This Shit Doesn't Stink, It 'Exceeds the Odor Threshhold'

by Gareth Branwyn

"The great enemy of clear language is insincerity."

George Orwell

I had a dream the other night in which Newt Gingrich proposed a national essay contest. The poor, minorities, gays, and abused women were to write an essay describing how their circumstances really don't exist. The winners — those who wrote so compellingly that they could even convince others in the same boat that perception adjustment is in order — would win a million dollars … and a laptop computer.

Dreams are curious things. This one was obviously inspired by the assignment to "write something on doublespeak" and the news that the logorrheac speaker had responded to mounting charges that he'd falsified his statements to the House Ethics Committee by explaining that he regretted any "inaccuracies" in reporting.

Language is as curious (and as shifty) as dreams are. Newt calls them inaccuracies. The charitable might call them false statements; his adversaries would call them bald-faced lies. Post-modern English has become Silly Putty in the hands of politicians and their spin doctors, corporate PR departments, the military, and other organizations and individuals who sometimes play fast and loose with the facts to make the negative positive, to cover up ignorance, or to perform other language sleight-of-hand.

In The New Doublespeak (HarperCollins), English professor and long-time editor of the Quarterly Journal of Doublespeak, William Lutz defines doublespeak as "language that avoids or shifts responsibility … that is at variance with its real or purported meaning … that conceals or prevents thought … Doublespeak is not a question of subjects and verbs agreeing, it is a matter of words and facts agreeing." Viewed through the distorting lens of doublespeak, an MX missile emerges as a "peace keeper," a bag of ice becomes a "thermal therapy kit," theft becomes "unauthorized withdrawal," sex becomes "penile insertive behavior," phone-sex operators become "discussion partners," crime becomes "a failure to comply with the law," making your employees work more for the same pay becomes "empowering the workforce," a bomb becomes a "vertically-inserted anti-personnel device," and AOL's new chief cybercop (a former CIA agent) is dubbed "Vice President of Integrity Assurance."

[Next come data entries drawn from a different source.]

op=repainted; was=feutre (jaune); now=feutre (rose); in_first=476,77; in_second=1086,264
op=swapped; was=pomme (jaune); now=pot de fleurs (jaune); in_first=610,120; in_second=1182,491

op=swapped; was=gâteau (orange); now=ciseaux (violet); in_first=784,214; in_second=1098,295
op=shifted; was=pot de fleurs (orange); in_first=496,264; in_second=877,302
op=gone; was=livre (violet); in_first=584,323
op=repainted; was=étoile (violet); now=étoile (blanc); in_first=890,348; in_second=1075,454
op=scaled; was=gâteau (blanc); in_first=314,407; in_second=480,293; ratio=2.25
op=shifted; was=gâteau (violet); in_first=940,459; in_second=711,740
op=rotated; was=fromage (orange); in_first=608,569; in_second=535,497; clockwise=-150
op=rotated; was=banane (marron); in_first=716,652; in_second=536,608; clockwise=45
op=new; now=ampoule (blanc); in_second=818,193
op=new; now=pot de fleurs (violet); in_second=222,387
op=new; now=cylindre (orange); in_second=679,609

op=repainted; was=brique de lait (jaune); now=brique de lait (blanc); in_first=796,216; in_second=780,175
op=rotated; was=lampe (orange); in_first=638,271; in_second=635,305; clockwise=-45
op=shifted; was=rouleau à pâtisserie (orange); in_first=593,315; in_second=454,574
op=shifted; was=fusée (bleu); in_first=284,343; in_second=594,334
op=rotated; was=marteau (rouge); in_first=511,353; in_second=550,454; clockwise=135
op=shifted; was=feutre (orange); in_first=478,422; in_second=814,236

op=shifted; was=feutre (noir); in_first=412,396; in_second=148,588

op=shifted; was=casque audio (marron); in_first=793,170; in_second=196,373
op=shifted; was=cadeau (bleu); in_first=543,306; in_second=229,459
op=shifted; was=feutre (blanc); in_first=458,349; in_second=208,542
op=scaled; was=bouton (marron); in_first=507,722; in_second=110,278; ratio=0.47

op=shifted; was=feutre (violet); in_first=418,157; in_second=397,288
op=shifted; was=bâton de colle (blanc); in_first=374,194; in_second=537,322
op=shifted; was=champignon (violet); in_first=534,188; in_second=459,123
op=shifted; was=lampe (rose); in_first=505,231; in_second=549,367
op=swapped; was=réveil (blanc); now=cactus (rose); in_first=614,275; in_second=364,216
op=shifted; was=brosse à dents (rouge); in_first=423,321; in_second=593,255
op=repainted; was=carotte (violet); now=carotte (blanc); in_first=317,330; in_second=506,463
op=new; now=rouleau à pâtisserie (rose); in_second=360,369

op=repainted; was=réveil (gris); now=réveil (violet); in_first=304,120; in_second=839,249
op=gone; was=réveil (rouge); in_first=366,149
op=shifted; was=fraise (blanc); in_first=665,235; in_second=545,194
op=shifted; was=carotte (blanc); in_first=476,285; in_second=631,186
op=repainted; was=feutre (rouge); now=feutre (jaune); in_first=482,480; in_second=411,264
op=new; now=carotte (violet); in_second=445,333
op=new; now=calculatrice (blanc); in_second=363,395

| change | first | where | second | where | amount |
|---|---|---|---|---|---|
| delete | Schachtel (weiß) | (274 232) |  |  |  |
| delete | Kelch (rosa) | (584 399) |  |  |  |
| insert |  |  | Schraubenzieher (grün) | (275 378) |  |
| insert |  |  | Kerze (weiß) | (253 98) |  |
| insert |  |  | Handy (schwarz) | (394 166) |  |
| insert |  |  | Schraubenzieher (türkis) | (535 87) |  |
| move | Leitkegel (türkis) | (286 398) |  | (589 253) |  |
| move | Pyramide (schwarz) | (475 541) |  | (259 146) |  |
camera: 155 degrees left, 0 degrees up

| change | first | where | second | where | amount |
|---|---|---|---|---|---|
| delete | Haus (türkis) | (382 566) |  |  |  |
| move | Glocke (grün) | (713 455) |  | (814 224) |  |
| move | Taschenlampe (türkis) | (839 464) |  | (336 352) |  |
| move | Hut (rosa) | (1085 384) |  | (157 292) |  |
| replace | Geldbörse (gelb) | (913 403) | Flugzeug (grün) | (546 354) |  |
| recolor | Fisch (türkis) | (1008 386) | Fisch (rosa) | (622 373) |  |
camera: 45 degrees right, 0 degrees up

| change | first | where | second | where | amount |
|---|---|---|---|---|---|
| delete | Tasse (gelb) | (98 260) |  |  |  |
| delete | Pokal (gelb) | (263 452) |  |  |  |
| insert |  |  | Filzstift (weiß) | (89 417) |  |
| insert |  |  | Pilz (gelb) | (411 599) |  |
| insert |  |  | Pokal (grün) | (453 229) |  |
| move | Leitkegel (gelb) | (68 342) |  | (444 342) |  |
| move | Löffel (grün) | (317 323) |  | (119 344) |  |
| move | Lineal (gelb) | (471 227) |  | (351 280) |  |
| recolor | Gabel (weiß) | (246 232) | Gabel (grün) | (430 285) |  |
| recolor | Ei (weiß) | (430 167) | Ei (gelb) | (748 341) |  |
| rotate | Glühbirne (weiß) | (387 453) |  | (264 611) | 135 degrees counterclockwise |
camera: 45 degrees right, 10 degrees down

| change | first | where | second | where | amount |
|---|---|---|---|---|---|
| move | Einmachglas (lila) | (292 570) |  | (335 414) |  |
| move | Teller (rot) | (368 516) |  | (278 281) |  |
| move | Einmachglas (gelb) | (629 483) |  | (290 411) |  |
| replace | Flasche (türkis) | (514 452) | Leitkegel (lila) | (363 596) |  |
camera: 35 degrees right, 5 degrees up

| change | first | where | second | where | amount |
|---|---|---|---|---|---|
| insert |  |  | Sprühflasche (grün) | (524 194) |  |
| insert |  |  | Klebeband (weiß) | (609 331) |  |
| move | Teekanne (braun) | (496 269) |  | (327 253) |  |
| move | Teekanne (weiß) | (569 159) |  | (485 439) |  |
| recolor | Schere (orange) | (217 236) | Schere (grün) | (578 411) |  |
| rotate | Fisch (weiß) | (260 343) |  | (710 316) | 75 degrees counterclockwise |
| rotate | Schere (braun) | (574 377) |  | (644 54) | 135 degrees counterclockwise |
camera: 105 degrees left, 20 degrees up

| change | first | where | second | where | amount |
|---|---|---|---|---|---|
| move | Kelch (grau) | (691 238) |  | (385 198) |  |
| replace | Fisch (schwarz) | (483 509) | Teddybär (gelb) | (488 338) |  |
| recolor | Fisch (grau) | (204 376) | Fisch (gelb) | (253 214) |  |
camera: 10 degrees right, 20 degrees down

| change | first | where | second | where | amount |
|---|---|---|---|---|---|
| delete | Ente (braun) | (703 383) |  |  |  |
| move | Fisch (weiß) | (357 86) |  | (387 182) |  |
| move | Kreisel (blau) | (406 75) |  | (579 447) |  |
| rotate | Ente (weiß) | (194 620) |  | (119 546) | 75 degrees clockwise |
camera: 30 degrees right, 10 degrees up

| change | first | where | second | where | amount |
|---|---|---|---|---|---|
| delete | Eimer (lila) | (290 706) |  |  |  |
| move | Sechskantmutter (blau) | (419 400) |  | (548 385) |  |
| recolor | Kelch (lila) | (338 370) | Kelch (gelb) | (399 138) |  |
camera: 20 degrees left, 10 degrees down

Even educators, those entrusted with teaching plain English and communication skills to our youth, are being seduced into doublespeak. Failing has been turned into "negative gain in test scores" or "sub-optimal performance." According to the Quarterly Journal of Doublespeak, in the Clark County school district of Las Vegas, Nevada, failing, passing, and making top grades have been replaced with "emerging" (Fs and Ds in oldspeak), "developing" (Cs), and "extending" (Bs and As). They're not even called grades anymore in some schools — they're now "student outcomes." Report cards currently sport such impenetrable evaluation categories as "Applies place value concepts to add/sub problems" and "utilizes problem-solving processes." One can only imagine what new heights of doublespeak will be scaled by students educated in such a thorny tangle of language obfuscation.

The scariest thing about doublespeak is that it appears to be on the rise. Increasingly sophisticated tools, such as focus groups wired to real-time analytic software, are being used to scrutinize the public's response to speeches and the media — in order to engineer more potent language (best serving the interests of the speakers, not necessarily those of the audience). Spin doctors can now examine, down to the specific word, the emotional responses generated by a speaker. Using this technology they can build databases of positive and negative words and phrases and tweak future speeches accordingly.

It is necessary, for the healthy functioning of a democracy, to have free, open, and honest public discourse. In a world where plain English is being replaced by doublespeak and hot-button word engineering, that honest communication cannot take place. As William Lutz points out, the increasing corruption of our public language — the language we use to debate issues and to decide public policy — is the corruption of democracy itself.